俺はさすがに内心焦った。何と未来の職場候補の方ではないか。

「はい!僕が御子神です!今日は......」

「大丈夫よ、そんなに緊張しなくても」

鹿久保さんは男勝りな勢いのある口調だった。

「それじゃあ、話が終わったら言ってください。」

そういうと事務の人はそそくさと帰っていってしまった。何とも奇妙な状況になってしまった。まさかの偉い人と一対一の会話となり、俺はさらに緊張し始めたが、すぐに鹿久保さんは口を開いた。


「今日はごめんなさい、呼んじゃって。」

「いえ!その......今日はどういう用件で......?」

「そんなに重要な用じゃないわよ、あなたのことは楠乃木くんから聞いたの」

「くすのき.......って楠乃木先輩ですか!?」

「ええ、彼から、『あいつは面白いやつで、しかも世の道理をわきまえてる』って聞いてて、それで興味がわいたから仕事ついでに会いに来たの」

「そっか......それで......」

これで俺の疑問はすべて解消された。これでようやく不安なく話せる。

「楠乃木先輩の配属先の方なんですね。俺、最初ちょっとびっくりしちゃって。」

「そんな雰囲気だったわね。彼とはどうやって知り合ったの?」

「1年のとき、女子生徒のいじめがありまして......それを俺と先輩で解決したんです。」

「そうだったの......やっぱりこういうところでもいじめってあるのね。」

鹿久保さんは少し残念そうに言う。

「そうね......特にこういう実力主義的な場所では起きやすいでしょうね。もう少し具体的な方法を教えてくれない?」

「この件は少しややこしくて、まずこのいじめは、クラス規模で行われてたんですけど、クラス内の関係性はお互いに深くて、誰が誰をいじめたっていうのが期間ごとに変わってたんです。」

「それって......いじめられる方が次の日にいじめる方になるってこと?」

「そうです。いじめる人といじめられる方は前の週の投票で決められていました。前の週に少しでも変な行動を取ると.......そんな感じで生徒がどんどん内向的になっていったんです。」

少し説明口調になってしまったなと思ったが、鹿久保さんは聞き入っている様子なのでそのまま続けることにした。

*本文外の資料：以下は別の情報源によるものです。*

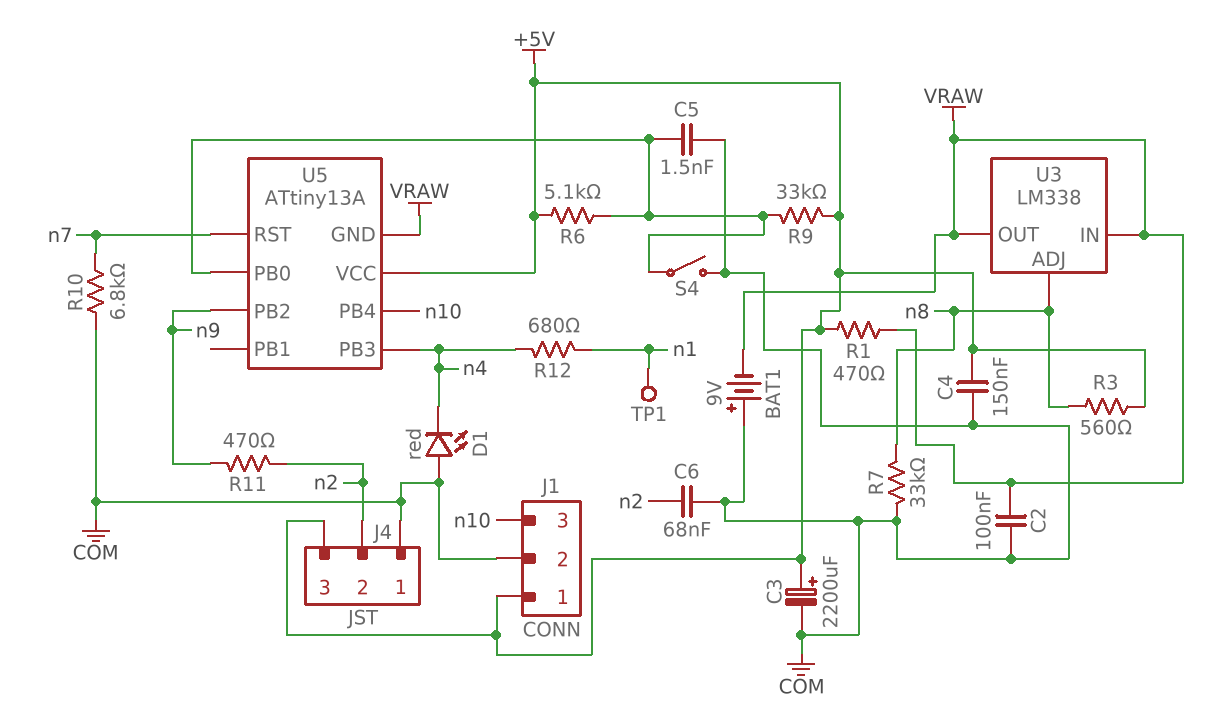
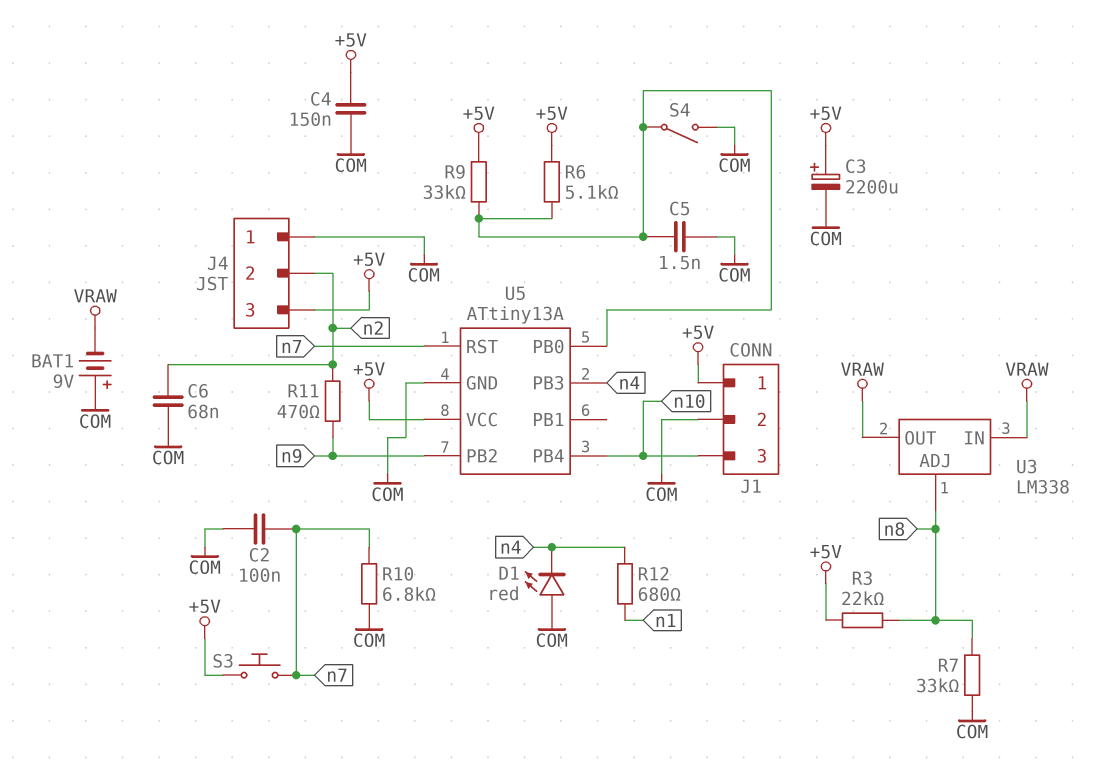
C2: 100nF (COM, VRAW) -> 100nF (COM, n7)
R1: 470 (+5V, VRAW) -> none
R3: 560 (+5V, n8) -> 22k (+5V, n8)
S3: none -> button (+5V, n7)
TP1: test point (n1) -> none
U5 pin GND: VRAW -> COM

「それに気づいた俺たちは、あることを思いつきました。クラスの半数と"取引"して、ある日主犯の女子生徒に投票させました。その後、主犯の女子生徒は他のクラスカースト上位と結託して俺たちが買収した半分と争い始めました。」

「クラスが二分されて......それで?」

「均衡を保ち始めました。バランスを取り始めたゲームはつまらなくなっていき、最後にゲームは終了、主犯を学校に報告して終わりました。その後は知りません。」

一気に話してしまって申し訳ないな......

「すいません長くなっちゃって......分かりましたか…?」

「大丈夫よ。ある程度は聞いてたし。......うん、さすがね。他の話題もしましょうか。」

どうやら気に入られた?ようだ。説明しただけなんだが。

「あなたは今の世界をどう思う?」

「......え?」

何だか今日はずっと驚いてばかりだ。世界......というとつまり......

「......怪物の災害のことですか?」

「それ以外にある?ここはそのための学校でしょう?」

「......今の文明は少しずつ衰退しています。日本だけじゃなくて、世界各地で化け物が暴れている。人は死んでるけど、原因は不明で解決策は出てこないでしょう。このままじゃジリ貧で国はどんどん滅ぶ。世界がもっとまとまりを持たないと。」

「まとまり?」

「国連は変化を嫌っていつまでも昔のままにしたがっているけど、今変わらないとこのまま人類は滅亡してしまうかと」

鹿久保さんは少し考えた後、ゆっくりと口を開いた。

「大胆な仮説ね、初対面の人に言えることじゃないわね,,,,でも全部あってる。うん、あんたは間違ってないわ。」

「あ......ありがとうございます。」

さすがにやらかした。厨二病もいいところだ。人類滅亡とか言っちゃった。どうしようかな。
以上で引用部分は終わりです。